Written by James Lucietti, a Lecturer in Mathematical Physics in the School of Mathematics at the University of Edinburgh; and Carmen Li, previously a graduate student in the School of Mathematics at the University of Edinburgh and now a postdoc in the Institute of Theoretical Physics at the University of Warsaw.
How many extreme black holes are there with a given throat geometry?
The classification of equilibrium black hole states is a major open problem in higher dimensional general relativity. Besides being of intrinsic interest, it has numerous applications in modern approaches to quantum gravity and high energy physics. Two key questions to be answered are: What are the possible topologies and symmetries of a black hole spacetime? What is the ‘moduli’ space of black hole solutions with a given topology and symmetry? For vacuum gravity in four spacetime dimensions, these questions are answered by the celebrated no-hair theorem which reveals a surprisingly simple answer: the Kerr solution is the only possibility. However, since Emparan and Reall’s discovery of the black ring — an asymptotically flat five dimensional black hole with ‘doughnut’ topology — it has become clear that there is a far richer set of black hole solutions to the higher dimensional Einstein equations.
Over the last decade, a number of general results have been derived which go some way towards addressing the first question. The most notable are generalisations of Hawking’s classic works; the topology theorem (Galloway and Schoen) and the rigidity theorem (Hollands, Ishibashi, Wald and independently Moncrief, Isenberg). As impressive as these results are, it is important to realise that they only provide necessary conditions that must be satisfied by black hole spacetimes. It is far from clear which topologies and symmetries are actually realised by black hole solutions to the Einstein equations.

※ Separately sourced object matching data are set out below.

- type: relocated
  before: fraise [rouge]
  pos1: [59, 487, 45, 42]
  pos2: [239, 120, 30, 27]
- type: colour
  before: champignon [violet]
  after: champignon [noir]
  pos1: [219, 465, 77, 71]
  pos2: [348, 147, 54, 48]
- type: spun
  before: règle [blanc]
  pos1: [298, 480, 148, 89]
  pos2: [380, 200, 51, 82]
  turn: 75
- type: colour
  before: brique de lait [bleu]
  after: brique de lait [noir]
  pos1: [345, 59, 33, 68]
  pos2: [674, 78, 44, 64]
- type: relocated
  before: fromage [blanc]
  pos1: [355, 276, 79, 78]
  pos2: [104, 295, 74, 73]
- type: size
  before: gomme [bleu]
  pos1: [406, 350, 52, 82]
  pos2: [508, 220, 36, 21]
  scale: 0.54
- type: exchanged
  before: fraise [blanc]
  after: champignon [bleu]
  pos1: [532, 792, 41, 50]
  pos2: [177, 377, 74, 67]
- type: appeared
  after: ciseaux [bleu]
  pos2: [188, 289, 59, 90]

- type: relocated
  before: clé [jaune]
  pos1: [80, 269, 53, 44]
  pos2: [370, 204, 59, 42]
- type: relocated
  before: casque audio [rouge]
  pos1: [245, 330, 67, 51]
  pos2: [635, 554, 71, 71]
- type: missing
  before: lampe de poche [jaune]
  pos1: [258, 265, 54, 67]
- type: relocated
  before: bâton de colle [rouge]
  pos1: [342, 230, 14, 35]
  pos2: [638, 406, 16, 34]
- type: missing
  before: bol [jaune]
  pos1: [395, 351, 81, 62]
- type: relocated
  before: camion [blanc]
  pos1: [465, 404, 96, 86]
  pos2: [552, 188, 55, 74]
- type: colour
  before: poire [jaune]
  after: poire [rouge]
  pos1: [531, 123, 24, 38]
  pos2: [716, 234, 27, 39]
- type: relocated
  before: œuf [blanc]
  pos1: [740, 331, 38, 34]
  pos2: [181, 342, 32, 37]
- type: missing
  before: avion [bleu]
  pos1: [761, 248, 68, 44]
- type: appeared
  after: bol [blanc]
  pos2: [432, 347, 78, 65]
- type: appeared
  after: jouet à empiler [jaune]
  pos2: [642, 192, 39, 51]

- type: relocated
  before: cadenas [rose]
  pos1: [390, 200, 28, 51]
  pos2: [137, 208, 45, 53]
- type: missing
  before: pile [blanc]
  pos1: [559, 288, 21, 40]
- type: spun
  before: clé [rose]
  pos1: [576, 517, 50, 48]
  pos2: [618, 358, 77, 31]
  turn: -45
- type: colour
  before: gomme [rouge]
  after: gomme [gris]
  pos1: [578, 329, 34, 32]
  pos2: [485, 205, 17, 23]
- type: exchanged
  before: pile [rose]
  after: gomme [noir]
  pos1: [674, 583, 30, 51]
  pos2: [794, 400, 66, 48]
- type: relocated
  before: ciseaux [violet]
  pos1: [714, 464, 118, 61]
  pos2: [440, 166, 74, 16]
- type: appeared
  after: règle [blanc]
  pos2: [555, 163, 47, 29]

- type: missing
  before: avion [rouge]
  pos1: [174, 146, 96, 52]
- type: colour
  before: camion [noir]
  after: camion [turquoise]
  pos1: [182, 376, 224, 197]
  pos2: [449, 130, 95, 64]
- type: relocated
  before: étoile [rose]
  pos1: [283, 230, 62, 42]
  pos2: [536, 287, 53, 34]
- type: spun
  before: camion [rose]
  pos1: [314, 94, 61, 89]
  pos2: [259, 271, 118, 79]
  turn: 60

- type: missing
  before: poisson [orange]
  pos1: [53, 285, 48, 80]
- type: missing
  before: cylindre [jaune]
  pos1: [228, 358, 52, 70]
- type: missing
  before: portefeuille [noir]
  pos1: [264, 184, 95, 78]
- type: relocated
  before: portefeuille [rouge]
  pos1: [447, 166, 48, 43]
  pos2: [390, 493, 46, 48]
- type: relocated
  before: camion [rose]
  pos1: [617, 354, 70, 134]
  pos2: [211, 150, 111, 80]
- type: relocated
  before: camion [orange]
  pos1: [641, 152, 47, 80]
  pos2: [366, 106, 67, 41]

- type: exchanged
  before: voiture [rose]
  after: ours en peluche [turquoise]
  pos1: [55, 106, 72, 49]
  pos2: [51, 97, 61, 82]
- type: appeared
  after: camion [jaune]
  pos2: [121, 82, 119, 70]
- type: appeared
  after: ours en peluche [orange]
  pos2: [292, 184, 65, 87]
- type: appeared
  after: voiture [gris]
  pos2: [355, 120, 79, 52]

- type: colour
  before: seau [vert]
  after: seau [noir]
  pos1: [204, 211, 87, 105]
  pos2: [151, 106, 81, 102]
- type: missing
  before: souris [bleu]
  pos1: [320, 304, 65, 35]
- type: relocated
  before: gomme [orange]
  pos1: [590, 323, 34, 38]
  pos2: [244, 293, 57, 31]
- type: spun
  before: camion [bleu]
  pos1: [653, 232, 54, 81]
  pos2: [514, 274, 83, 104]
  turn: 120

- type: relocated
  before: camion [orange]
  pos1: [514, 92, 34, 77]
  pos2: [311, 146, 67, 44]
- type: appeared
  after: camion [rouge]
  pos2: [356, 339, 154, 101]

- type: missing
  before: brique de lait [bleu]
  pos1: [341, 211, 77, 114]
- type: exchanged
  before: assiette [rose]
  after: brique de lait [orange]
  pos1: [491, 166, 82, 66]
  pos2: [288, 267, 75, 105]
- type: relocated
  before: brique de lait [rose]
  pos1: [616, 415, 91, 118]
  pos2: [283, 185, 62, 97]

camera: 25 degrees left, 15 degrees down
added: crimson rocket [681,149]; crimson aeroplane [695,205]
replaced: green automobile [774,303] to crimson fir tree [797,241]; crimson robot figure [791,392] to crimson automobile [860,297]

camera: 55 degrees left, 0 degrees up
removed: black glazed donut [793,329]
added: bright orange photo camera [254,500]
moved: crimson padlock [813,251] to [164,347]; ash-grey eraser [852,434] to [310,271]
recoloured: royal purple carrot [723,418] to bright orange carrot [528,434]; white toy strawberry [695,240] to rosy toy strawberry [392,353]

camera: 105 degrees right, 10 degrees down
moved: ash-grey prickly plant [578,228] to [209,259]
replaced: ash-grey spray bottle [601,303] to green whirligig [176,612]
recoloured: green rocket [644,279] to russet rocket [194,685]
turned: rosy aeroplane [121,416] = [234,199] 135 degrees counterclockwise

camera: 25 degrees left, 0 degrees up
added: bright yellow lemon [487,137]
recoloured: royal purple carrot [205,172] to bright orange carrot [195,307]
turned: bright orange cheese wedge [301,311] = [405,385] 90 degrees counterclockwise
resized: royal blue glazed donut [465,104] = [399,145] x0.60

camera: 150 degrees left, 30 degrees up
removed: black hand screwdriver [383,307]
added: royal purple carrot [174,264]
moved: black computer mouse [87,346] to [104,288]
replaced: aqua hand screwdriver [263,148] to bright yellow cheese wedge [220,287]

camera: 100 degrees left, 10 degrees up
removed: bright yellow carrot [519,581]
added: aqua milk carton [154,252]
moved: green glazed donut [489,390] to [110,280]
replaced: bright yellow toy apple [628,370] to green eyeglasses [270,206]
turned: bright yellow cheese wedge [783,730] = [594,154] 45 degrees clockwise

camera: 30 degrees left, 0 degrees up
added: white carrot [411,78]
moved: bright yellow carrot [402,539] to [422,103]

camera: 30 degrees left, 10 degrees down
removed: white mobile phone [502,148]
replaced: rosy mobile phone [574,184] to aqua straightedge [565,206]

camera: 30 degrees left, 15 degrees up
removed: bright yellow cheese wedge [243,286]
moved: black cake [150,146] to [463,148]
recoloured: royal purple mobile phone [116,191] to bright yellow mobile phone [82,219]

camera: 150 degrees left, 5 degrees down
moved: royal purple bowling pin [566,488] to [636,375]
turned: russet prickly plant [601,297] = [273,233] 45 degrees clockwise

Furthermore, there are no general results addressing the more refined second question (except in a few special cases of high degree of symmetry). It is fair to say we are a long way from solving the black hole classification problem, which undoubtedly will require new insights.
Extreme black holes are of interest for a number of reasons, the most prominent one being that they are expected to have a simpler quantum description (of course, this has been verified within string theory, to a degree). As is well known, such black holes possess a near-horizon ‘throat’ geometry which itself is a solution to the Einstein equations. Naturally, the classification of such extreme throat geometries is a far simpler task and much progress has been made in the last decade in this direction. An advantage of this technique is that it allows one to investigate the possible topology and geometry of horizons without reference to any parent black hole. However, this also exposes its main drawback: a major challenge is to elevate such near-horizon classifications to black hole classifications. In particular, this requires answering the question: What is the set of extreme black holes with a given throat geometry?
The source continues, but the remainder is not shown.